Un giorno compra una mountain bike di titanio e tungsteno, uno zaino con l’indispensabile per sopravvivere in luoghi pericolosi, un manuale per la manutenzione della bicicletta, un prontuario sull’alimentazione necessaria per un lungo viaggio. E parte.
Non è vero. Una sera si mette a letto, sofferente, assalito da pensieri, preoccupazioni, incubi, allora cerca di rilassarsi, si immagina su una bicicletta, pronto a compiere un viaggio, finalmente si addormenta e sogna. La mattina successiva si siede davanti al computer e comincia a scrivere.
Il “Viaggio in bicicletta” di Francesco Mancuso non ha tempo (tranne la data di pubblicazione: 2012), ma ha molto spazio, lo spazio dell’immaginazione, della fantasia, della creatività. Come tiene a sottolineare (la citazione di Guy de Maupassant è riportata sulla prima di copertina e ripresa sulla prima pagina di testo), “il viaggio è una specie di porta attraverso la quale si esce dalla realtà come per penetrare in una realtà inesplorata, che sembra un sogno”. Così il suo “Viaggio in bicicletta” è onirico eppure realissimo.
Il protagonista si chiama Ilan, lavora in Borsa, vive in una grande casa lussuosa, mangia nei migliori ristoranti, veste Armani, si accompagna con una modella, finché scoppia, sbrocca, allora salta sulla bici e se ne va.
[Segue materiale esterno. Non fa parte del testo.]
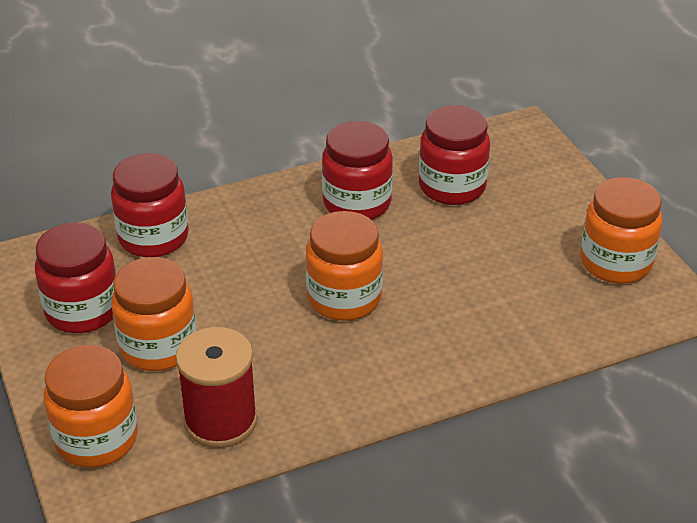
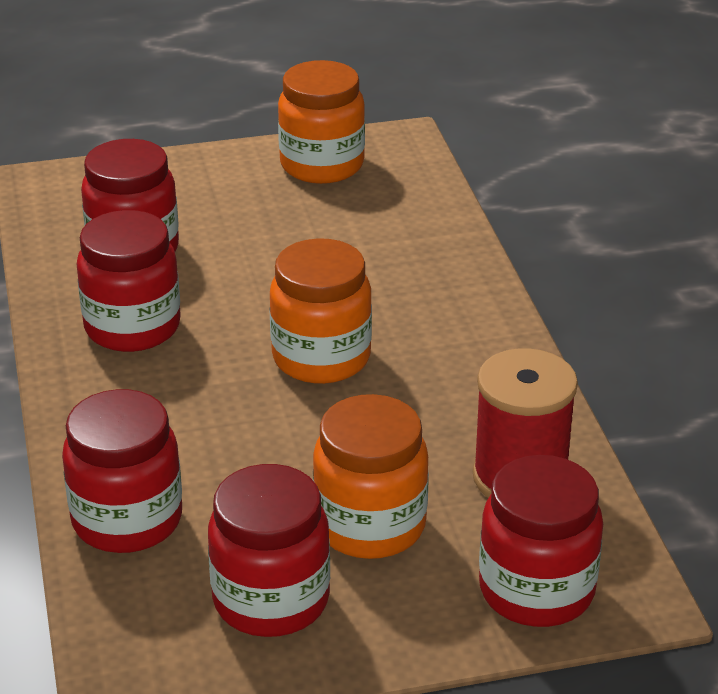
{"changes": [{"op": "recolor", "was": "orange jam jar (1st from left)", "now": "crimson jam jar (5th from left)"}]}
La partenza è dalla città in cui è nato, l’arrivo è sé stesso, la sua natura, la sua anima, il suo destino. Tra partenza e arrivo saranno soltanto frazioni e tappe, esplorazioni e rivelazioni, timori ed emozioni, ricordi e speranze, storie. “Pedalando arrivo a metà salita. L’aria si è rarefatta, la bicicletta mugugna, è stanca anche lei, mi fermo, monto la tenda in un anfratto e lascio andare i miei pensieri”… “Oggi non sono morto grazie alla polvere di cavallette e all’acqua estratta dalla sabbia, non so se potrò mai raccontare a qualcuno questo mio viaggio, non so se mai potrò ritornare alla mia vita precedente”… “Siamo nella foresta pluviale, arriviamo sopra un dirupo dove l’acqua del fiume che abbiamo costeggiato precipita a valle”… “Pedalo per ore, lascio andare i miei pensieri che lentamente riafferrano nuovi brandelli di memoria”…
Pubblicato in proprio, il “Viaggio in bicicletta” di Francesco Mancuso è passato di mano in mano fino ad arrivare nella Biblioteca della bicicletta Lucos Cozza a Bracciano. Le biblioteche sono approdi, mete, rifugi, si trasformano in presidii, missioni, ambasciate, concedono sosta, riposo, cittadinanza, promettono ospitalità, letture, integrazione. Forse, di quel viaggio (i libro sono sempre viaggi), era il traguardo. Volante, intermedio, finale? Chissà.